Tabacalera del Este
- Trade name: Tabesa
- Industry: Tobacco
- Founded: 1994 in Hernandárias, Alto Paraná, Paraguay
- Founder: Horacio Cartes Jose Angel Avalos Marcelino Zarate Riquelme Pedro Knight Cesar Cabral
- Headquarters: Hernandárias, Alto Paraná, Paraguay
- Area served: Paraguay, potentially other markets via smuggling
- Key people: Horacio Cartes
- Products: Cigarettes
- Brands: Palermo, TE, San Marino, Kentucky
- Owner: Previously Horacio Cartes (part of Grupo Cartes)
- Number of employees: 1,150
- Parent: Grupo Cartes (until 2023 reorganization)

= Tabacalera del Este =

Tabacalera del Este, also referred to as Tabesa, is Paraguay's largest cigarette manufacturer.

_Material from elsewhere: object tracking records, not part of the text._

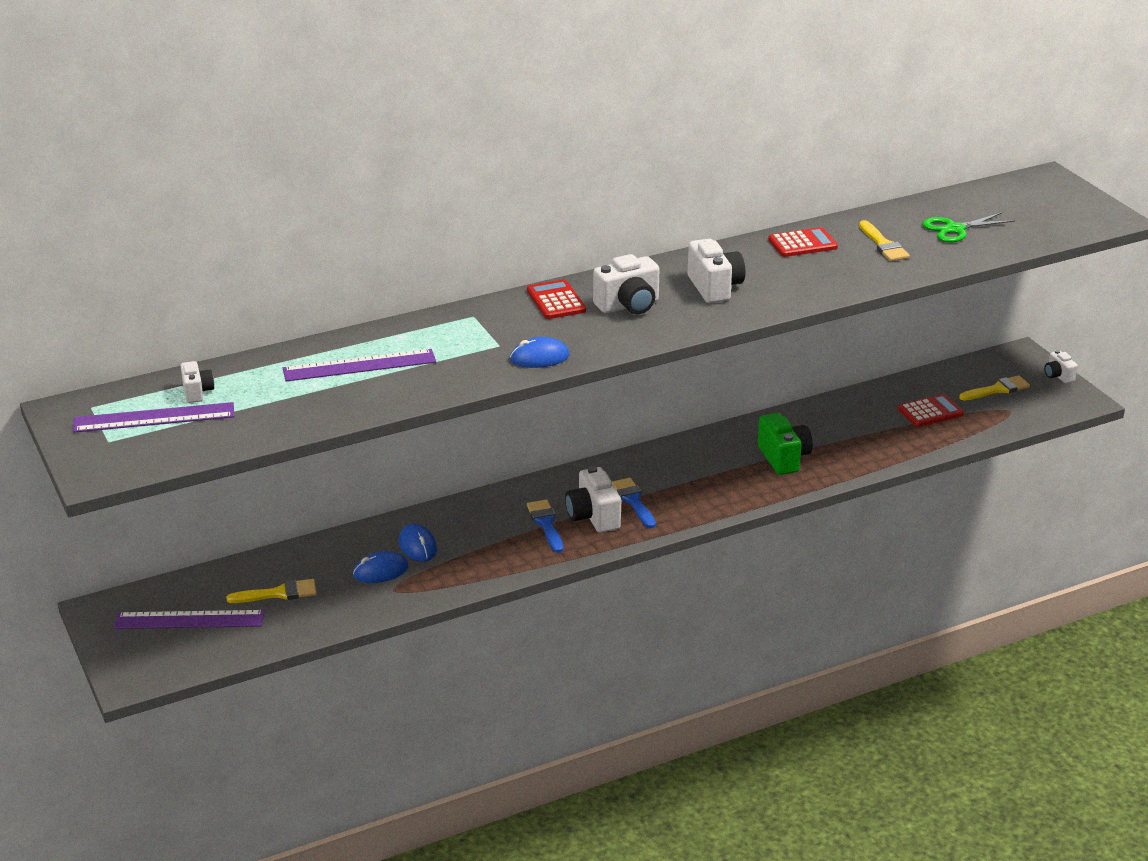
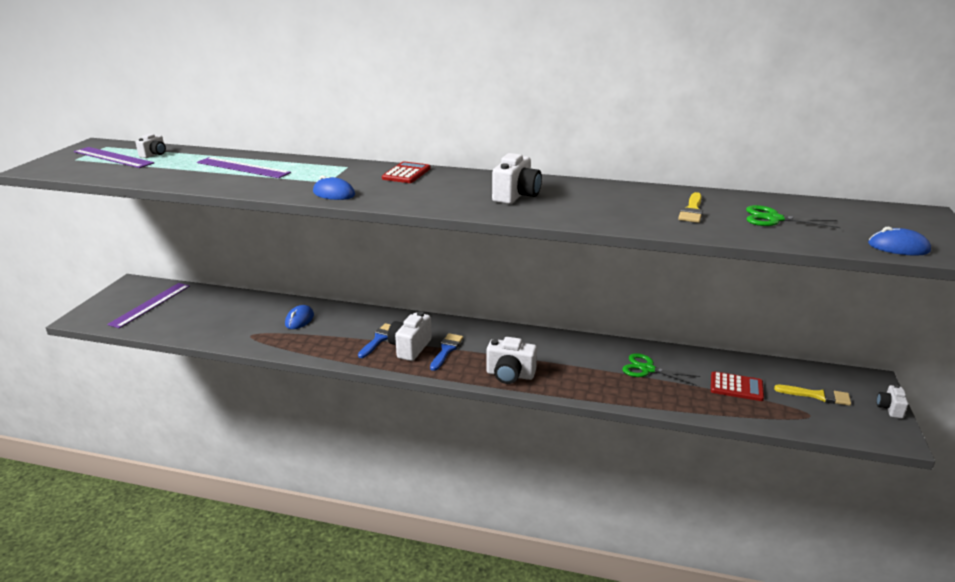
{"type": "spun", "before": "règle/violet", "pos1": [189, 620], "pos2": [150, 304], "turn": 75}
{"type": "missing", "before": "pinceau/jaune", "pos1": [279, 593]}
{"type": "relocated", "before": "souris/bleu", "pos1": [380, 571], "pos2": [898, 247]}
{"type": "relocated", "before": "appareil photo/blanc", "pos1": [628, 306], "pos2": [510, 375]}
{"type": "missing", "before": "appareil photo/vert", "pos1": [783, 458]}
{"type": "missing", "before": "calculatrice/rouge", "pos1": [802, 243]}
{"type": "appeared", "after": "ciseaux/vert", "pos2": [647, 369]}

It was bought by Horacio Cartes and was part of the president's business empire (Grupo Cartes) until it was reorganised in 2023.

==History==
According to the company's website, Tabesa was established in 1994 at Hernandárias, Alto Paraná by Horacio Cartes, Jose Angel Avalos, Marcelino Zarate Riquelme, Pedro Knight and Cesar Cabral. Brands include Palermo, TE, San Marino and Kentucky. The company is said to employ 1,150 and to have taken half the marketplace from Marlboro which previously dominated.

The Palermo brand is sold in some part of the U.S.

==Cigarette smuggling==
According to a 2009 report from the Center for Public Integrity, the company's products are widely sold in part of a vast cigarette smuggling operation into Brazil and Argentina. Roque Fabiano Silveira is the most famous person associated with the smuggling business.